Molecular phylogeny of Gossypium species by DNA fingerprinting

Abstract

Total genomic DNA from 31 available Gossypium species, three subspecies and one interspecific hybrid, were analysed to evaluate genetic diversity by RAPD, using 45 random decamer primers. A total of 579 amplified bands were observed, with 12.9 bands per primer, of which 99.8% were polymorphic. OPJ-17 produced the maximum number of fragments while the minimum number of fragments was produced with primer OPA-08. Cluster analysis by the unweighted paired group method of arithmetic means (UPGMA) showed six main clusters. Cluster ’A’ consisted of two species and one subspecies of the A-genome, with a 0.78–0.92 Nei’s similarity range. Cluster B, composed of all available tetraploid species and one interspecific hybrid, showed the same sister cluster. Nei’s similarity ranged from 0.69 to 0.84. The B-genome formed the UPGMA sister cluster to the E-genome species. Cluster ’C’ consisted of five Gossypium species of which three belong to the B-genome, with Nei’s similarity values of 0.81 to 0.86. Although there was considerable disagreement at lower infra-generic ranks, particularly among the D- genome (diploid New World species) and C-genome (diploid Australian species) species. The sole F-genome species Gossypium longicalyx was resolved as a sister group to the D-genome species.
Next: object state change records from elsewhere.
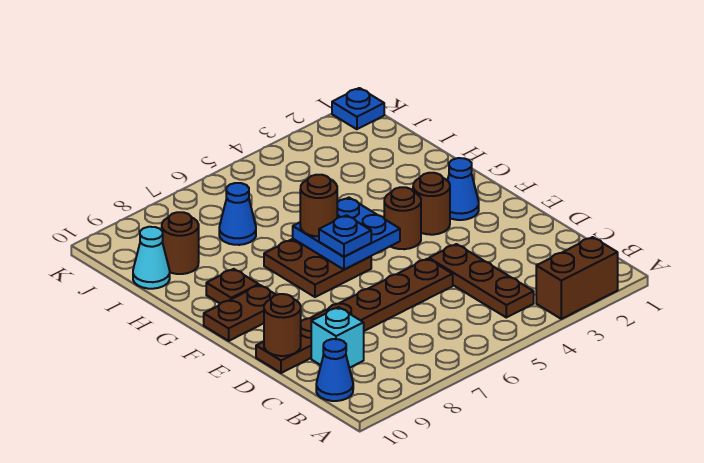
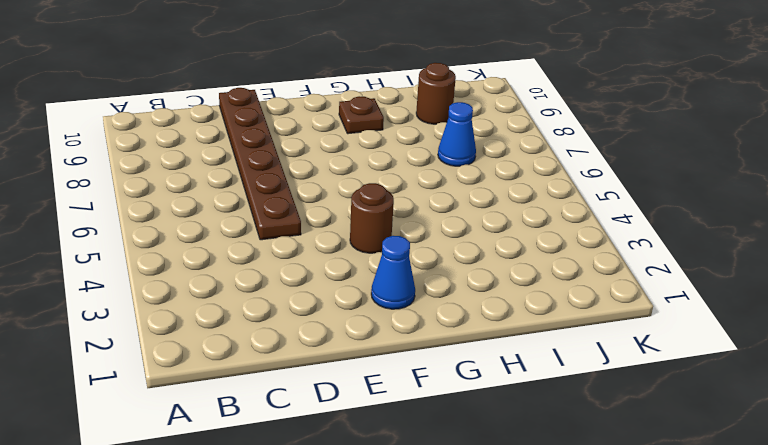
none -> brown brick A2:A3 level 1
none -> brown plate B4:D4 level 1
none -> blue cone B10 level 1

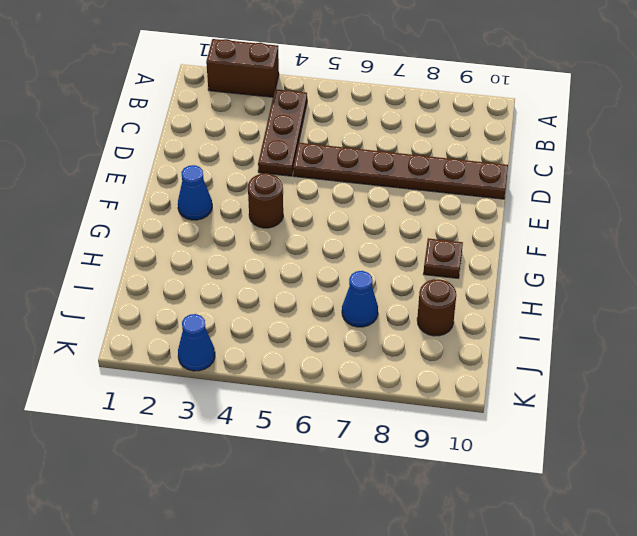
blue cone K3 level 1 -> blue cone B10 level 1
none -> cyan brick C9 level 1
none -> brown round brick F3 level 1
none -> brown plate F6:G7 level 1

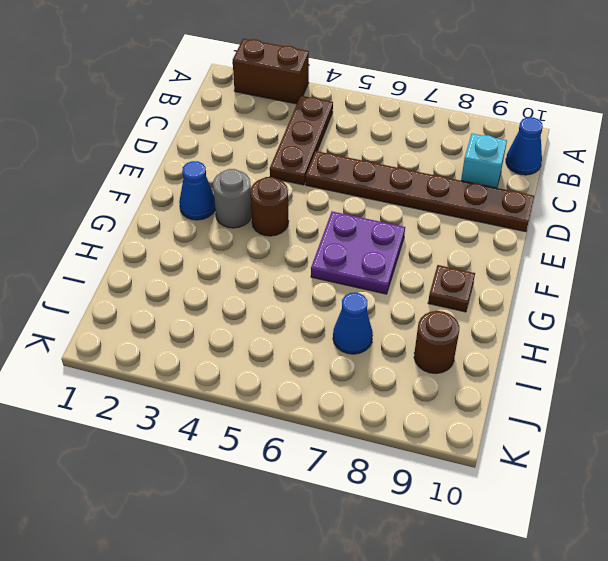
grey round brick F3 level 1 -> brown round brick F3 level 1
purple plate F6:G7 level 1 -> brown plate F6:G7 level 1
none -> brown plate F9:F10 level 1
none -> cyan cone I10 level 1
none -> blue plate K1 level 1

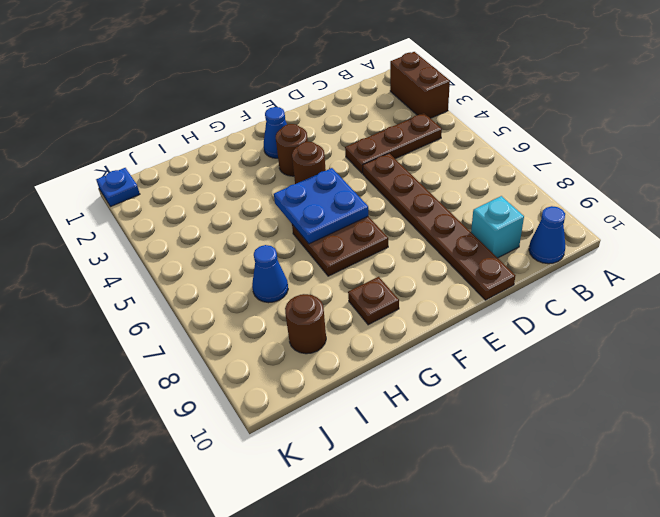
none -> brown plate F9:F10 level 1
none -> cyan cone I10 level 1
none -> brown round brick D10 level 2

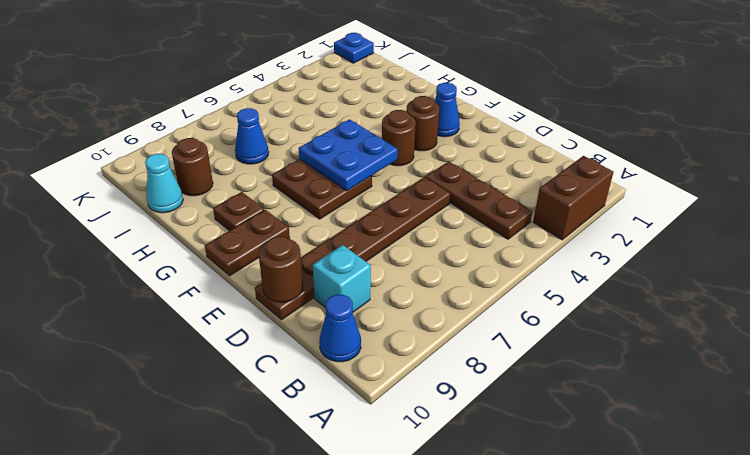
none -> blue plate F6 level 3
none -> brown round brick G6 level 3

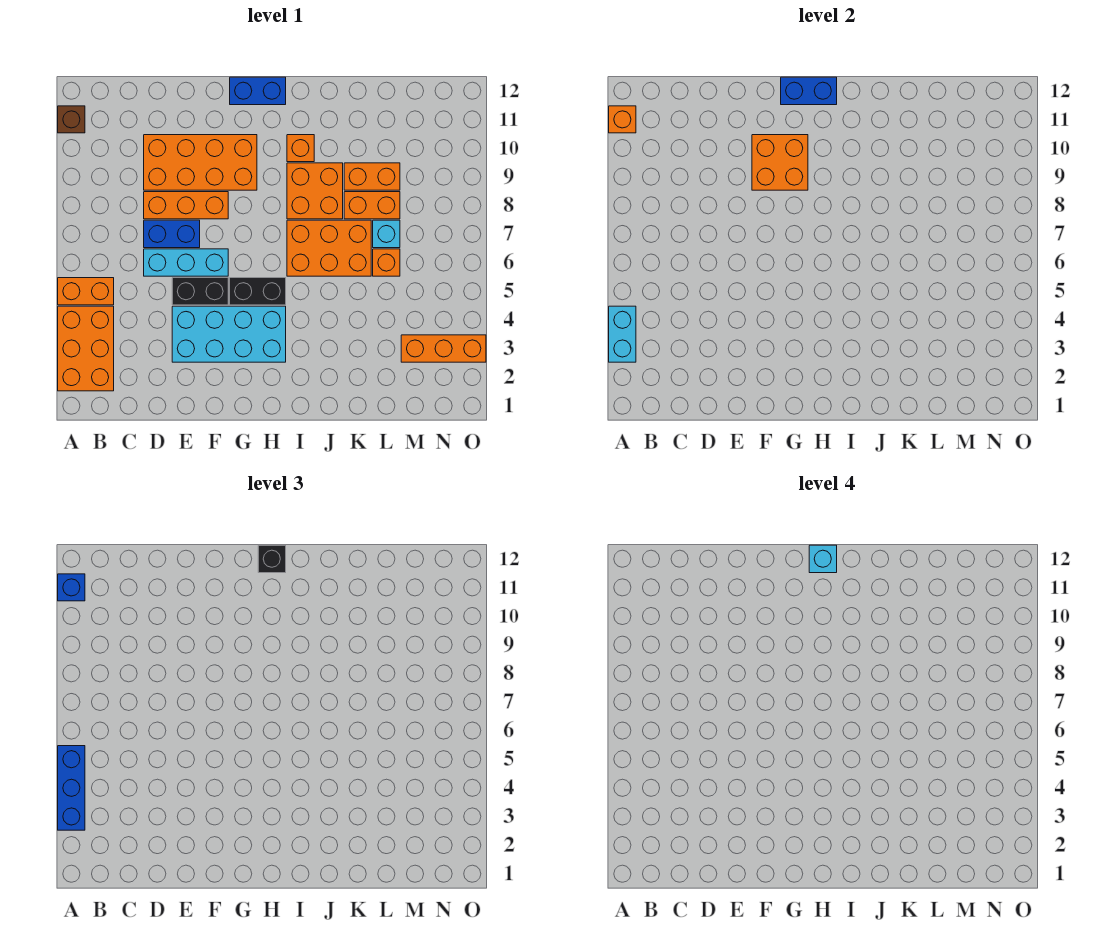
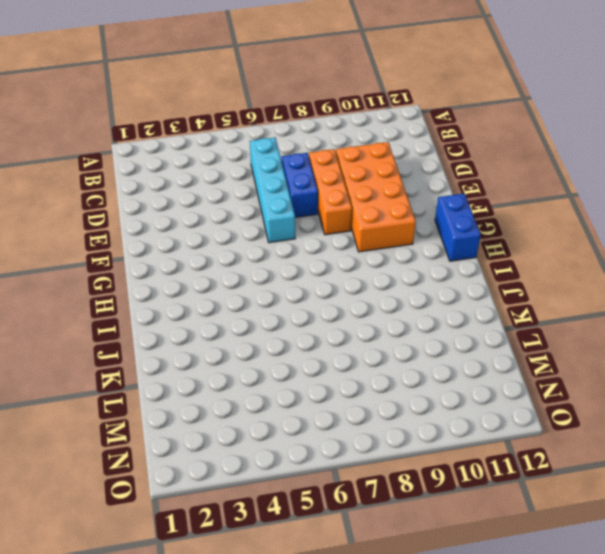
cyan brick C6:F6 level 1 -> cyan brick D6:F6 level 1
none -> orange brick A2:B4 level 1
none -> orange brick A5:B5 level 1
none -> brown brick A11 level 1

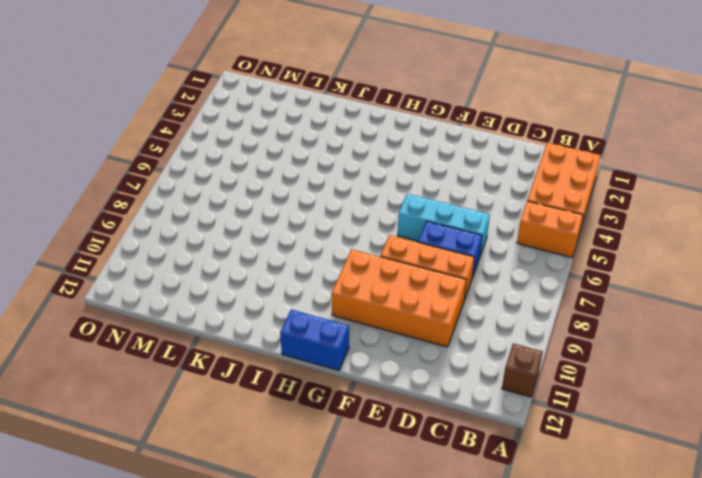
none -> cyan brick E3:H4 level 1
none -> black brick E5:F5 level 1
none -> black brick G5:H5 level 1

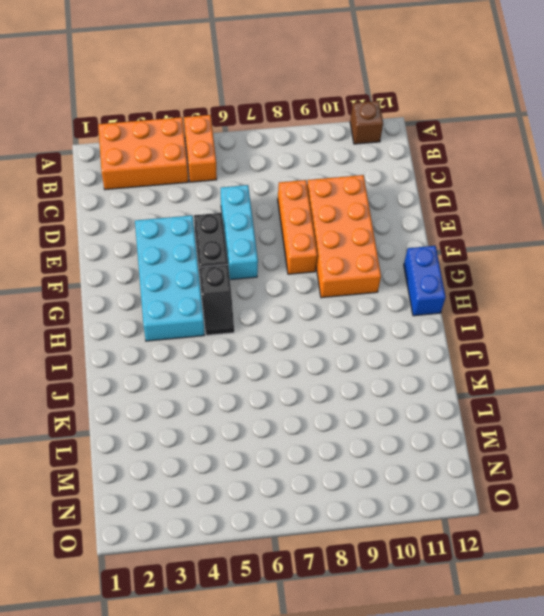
black slope G5:H5 level 1 top G -> black brick G5:H5 level 1
none -> blue brick D7:E7 level 1
none -> orange brick I6:K7 level 1
none -> orange brick I8:J9 level 1

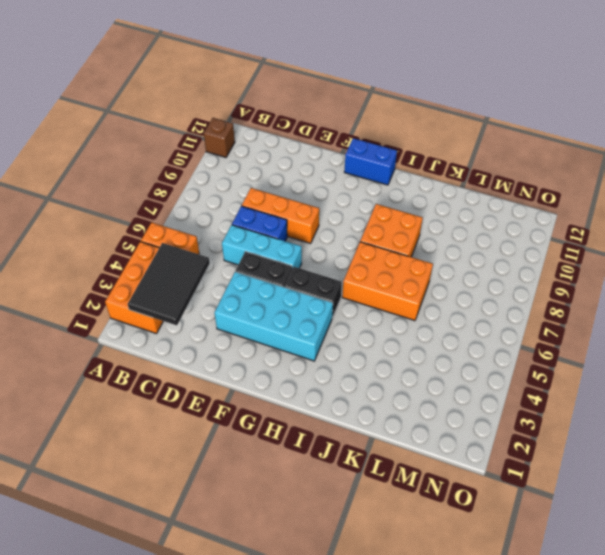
black tile B2:C4 level 2 -> none
none -> orange brick D9:G10 level 1
none -> orange brick I10 level 1
none -> orange brick K8:L8 level 1

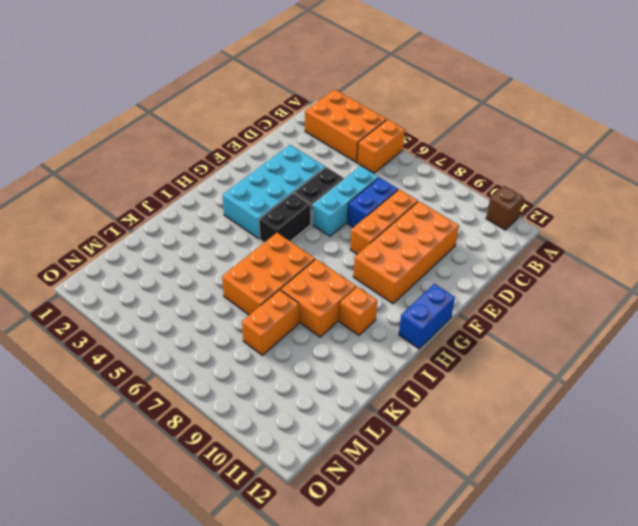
none -> orange brick K9:L9 level 1
none -> orange brick L6 level 1
none -> cyan brick L7 level 1

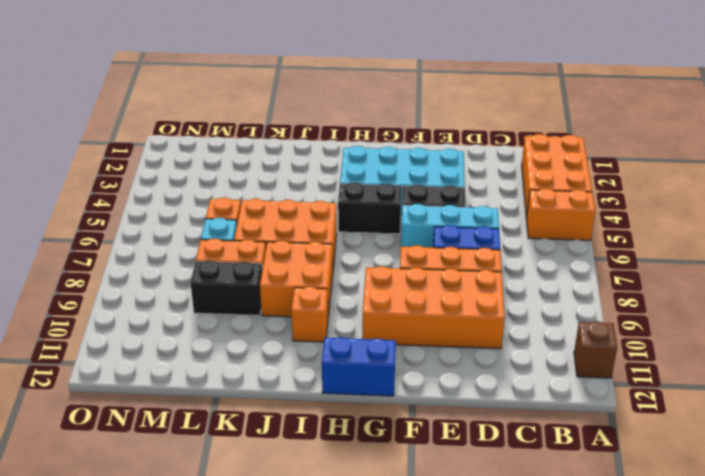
black brick K9:L9 level 1 -> orange brick K9:L9 level 1
none -> orange brick M3:O3 level 1
none -> cyan brick A3:A4 level 2
none -> orange brick A11 level 2

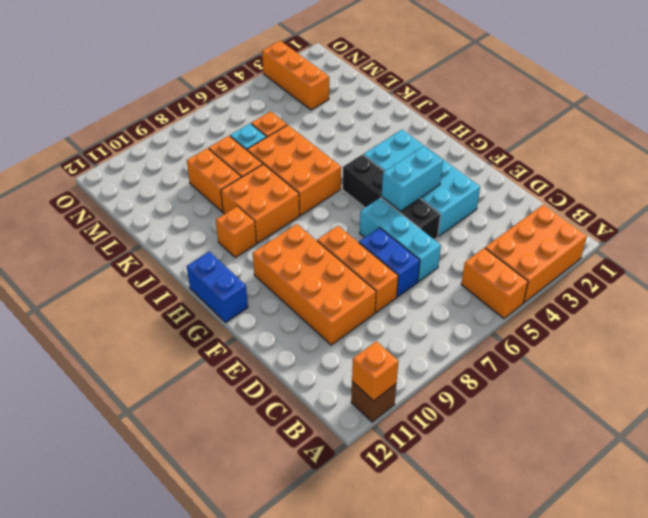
cyan brick F4:F5 level 2 -> cyan brick A3:A4 level 2
none -> orange brick F9:G10 level 2
none -> blue brick G12:H12 level 2
none -> blue brick A3:A5 level 3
Gossypium herbaceum and G. herbaceum Africanum showed the maximum Nei’s similarity (0.93). Minimum similarity (0.29) was observed between Gossypium trilobum and Gossypium nelsonii. The average similarity among all studied species was 50%. The analysis revealed that the interspecific genetic relationship of several species is related to their centre of origin. As expected, most of the species have a wide genetic base range. The results also revealed the genetic relationships of the species Gossypium hirsutum to standard cultivated Gossypium barbadense, G. herbaceum and Gossypium arboreum. These results correspond well with previous reported results. The level of variation detected in closely related genotypes by RAPD analysis indicates that it may be a more efficient marker than morphological marker, isozyme and RFLP technology for the construction of genetic linkage maps.